Monday, April 10, 2006

peer-to-peer wonder




Try explaining P2P to someone are your claims seem fantastical. Usually the illegality of much of the content shared on P2P networks is what causes many to shun any mention of peer-to-peer sharing, tarring all with the Napster brush. But the ascension of dedicated robust protocols for sharing such as BitTorrent has led to the realization that this is an effective tool for delivering popular content which empowers users more than it stifles creators. Massive complex piles of information can be shared effortlessly now, something which most people are scaerd to dp a toe into and others spread every waking minute telling people how great the water is.

Entertainment companies are pouring all their money into lawyers, public relations efforts equating sharing a Britney Spears song to looting merchant vessels in the South China Sea, and blackhats to fubar file-sharing nets with malicious code. Of course, the only way this helps them is that they spend so much money on this crap that less is there for the art and the artists and thus less work is produced and is desirable to be distributed. It's way to hard for people to keep copies and share media that they enjoy even after they pay for a physical copy. Even playing a song in your own work takes an onerous permission process. People want to stop buy the White Album in a new format everytime it becomes available but the record companies business model can't deal without recycling old property, even as they help restrict the public domain with Mickey Mouse laws and an expansive view of the DMCA.

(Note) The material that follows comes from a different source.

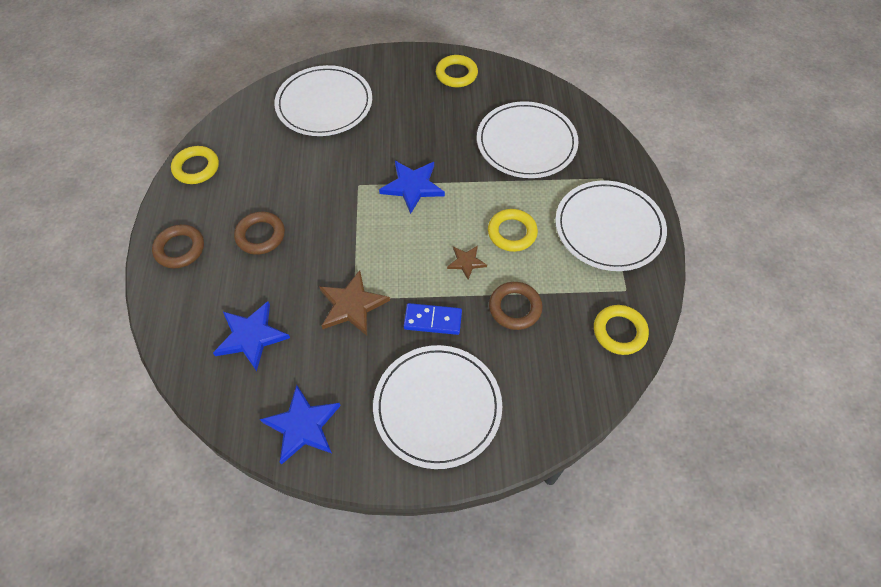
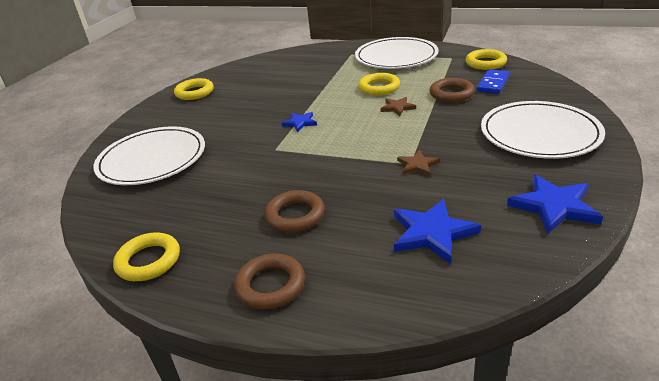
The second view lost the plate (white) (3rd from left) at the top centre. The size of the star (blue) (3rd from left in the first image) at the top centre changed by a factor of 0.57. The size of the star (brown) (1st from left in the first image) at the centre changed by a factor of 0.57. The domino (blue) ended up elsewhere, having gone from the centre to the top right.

Still it is a marvelous concept which wins over even those who don't like its potential applications, making it clearly capable of 'non-infringing usage'. Right now I am attempting to catch up on all of hte shows that I love but can't readily see in the Netherlands. There is no King of the Hill here weekly; and who knows when the Sopranos will next be on. In doing so, I am actively trading information with thousands of other computers across the world. While this can be a ho-hum event now on the Internet, both the capacity for you to acquire an explosive news clip in under a minute and to insure that such a volatile and censurable piece of material can be replicated in minutes and safe from time is an immeasurable boon to the consciousness of the world.